Madeleine Albright: Trump’s travel ban is ‘flat anti-American’

Former Secretary of State Madeleine Albright is slamming President’s Trump’s travel ban as reckless and “flat anti-American.”

“We are a country that has been created and populated by people from other countries,” she told CNN’s Chris Cuomo on Tuesday. “The Statue of Liberty’s message is in fact one of open arms and welcoming people, and I do think that there are tears in the eyes of the statue at the moment.”

Albright slammed the chaotic way the travel ban was implemented, calling it “the most unprepared plan that I have ever seen in terms of the lack of coordination with other parts of the government.”
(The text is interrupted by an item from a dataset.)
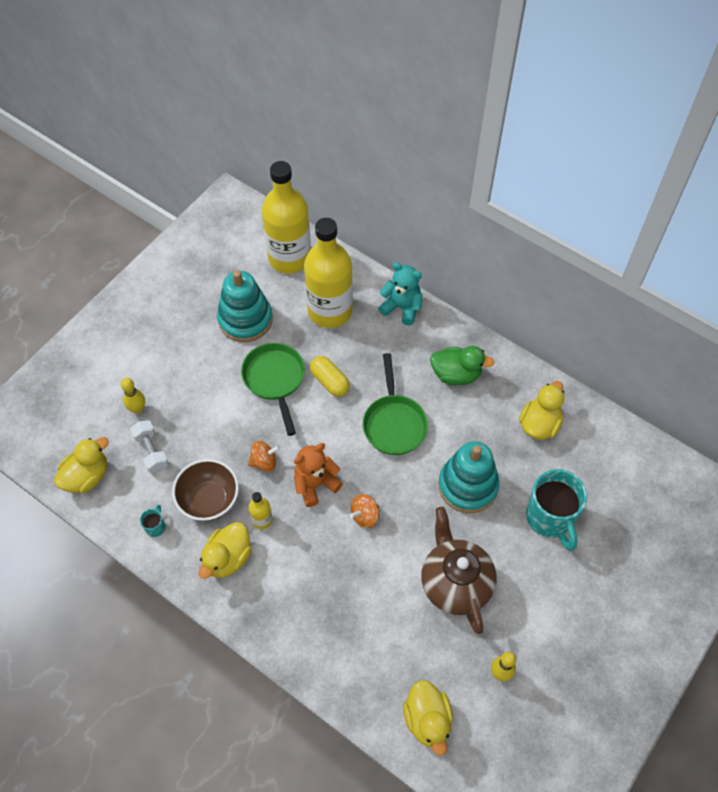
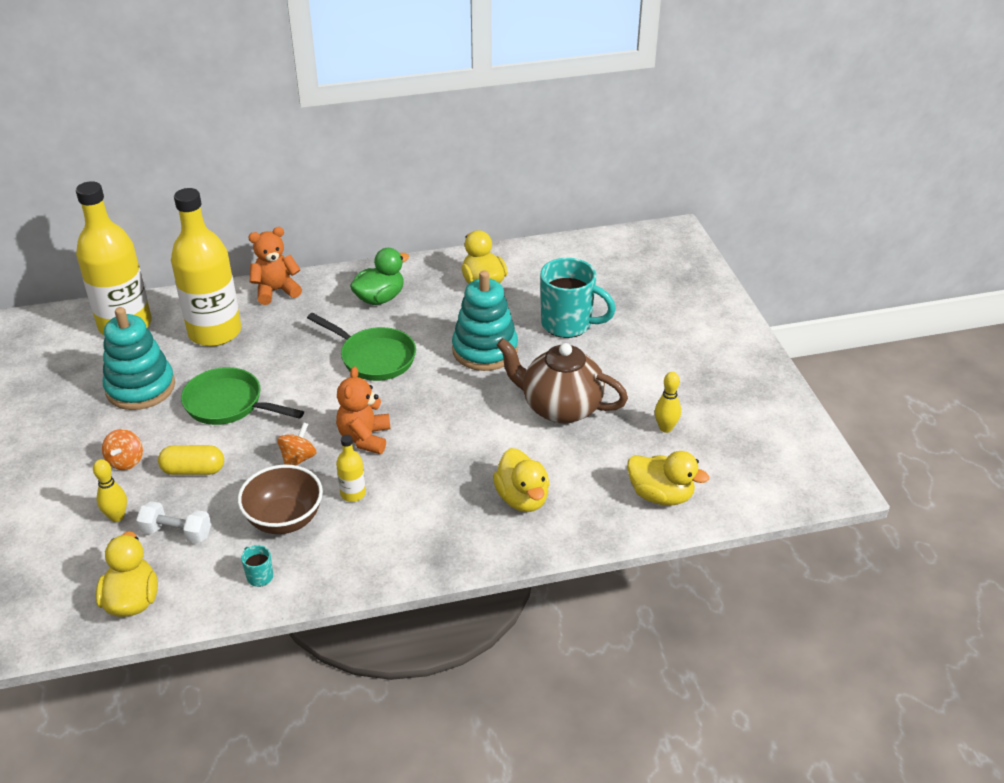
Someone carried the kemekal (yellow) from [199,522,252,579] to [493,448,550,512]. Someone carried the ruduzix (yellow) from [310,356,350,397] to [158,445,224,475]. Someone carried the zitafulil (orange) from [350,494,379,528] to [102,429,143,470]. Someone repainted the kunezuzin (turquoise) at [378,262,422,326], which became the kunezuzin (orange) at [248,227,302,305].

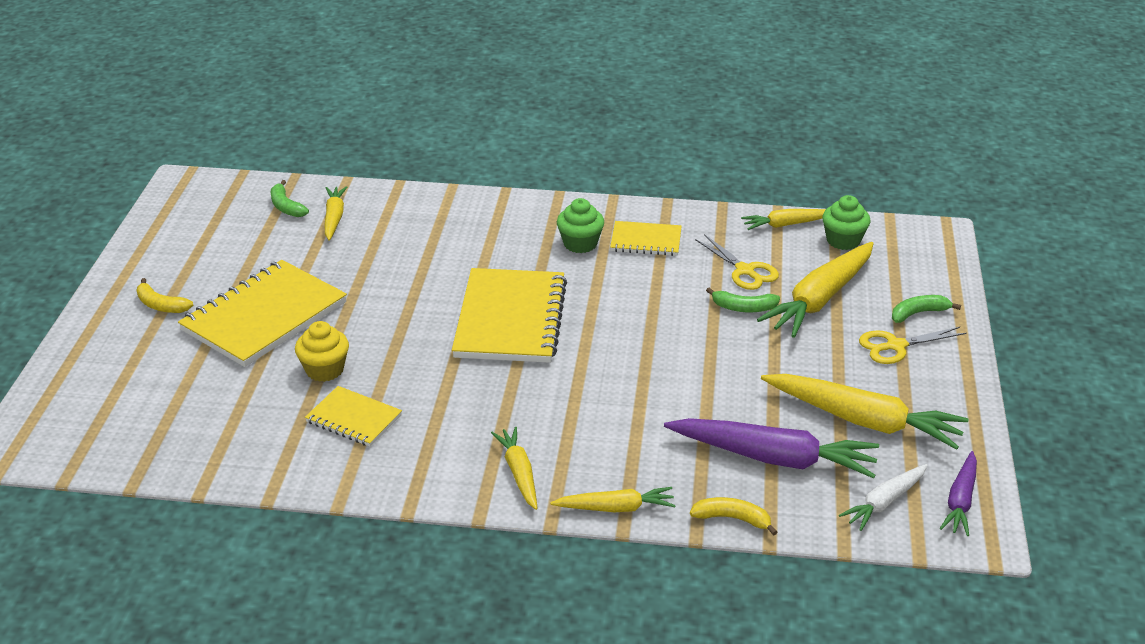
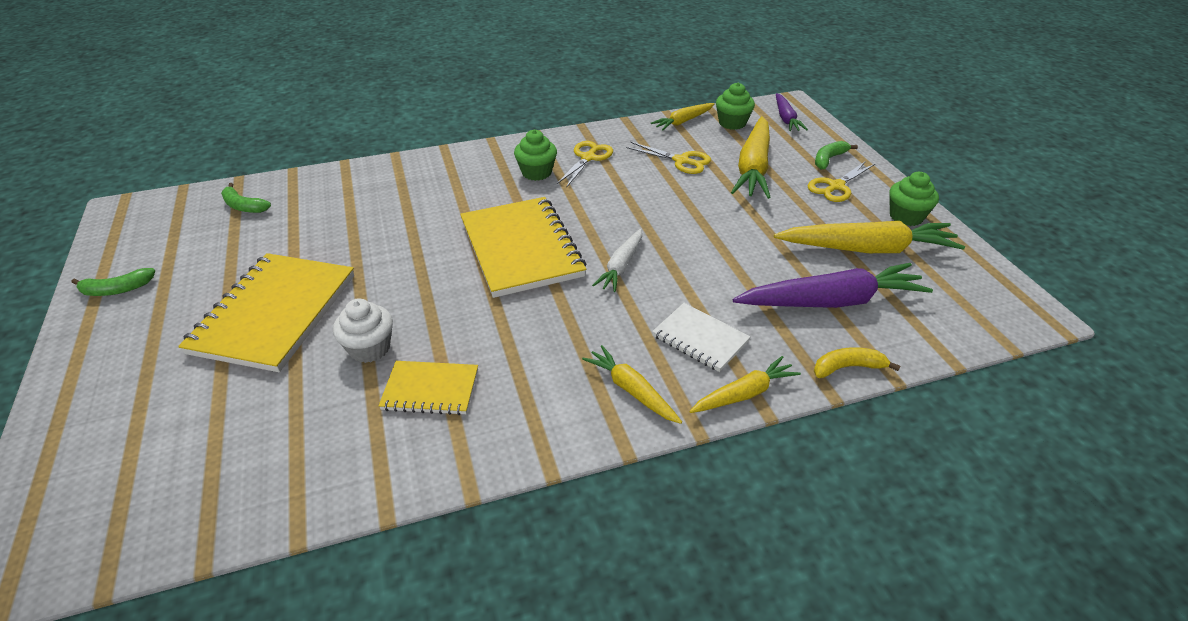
Someone took away the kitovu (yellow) at [136,278,193,313]. Someone took away the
She said the sudden ban has “created more danger because there are countries that are now, in fact, not able to cooperate with us in terms of intelligence sharing.” She also said she feared the ban may create mistrust among foreign governments “and there’s going to be tit for tat.”

President Trump signed an executive order Friday to keep refugees from entering the country for 120 days and to ban immigrants from seven predominantly Muslim nations for three months. The ban caused confusion at US airports when green card holders and people with valid visas, including Iraqi interpreters who had helped the US Army, were detained for hours.

Albright, who served as Secretary of State under President Clinton, questioned the reasoning behind the administration’s ban, saying it is “not based on facts” and “made up of various statements that don’t make any sense.”

She told Cuomo the US is committed to diversity and that “blaming a whole religion for this is truly outrageous and un-American.”

“Disruption is interesting, Chris, (but) destruction is bad,” she said. “It would be useful if the people at the top of our government actually read the Constitution.”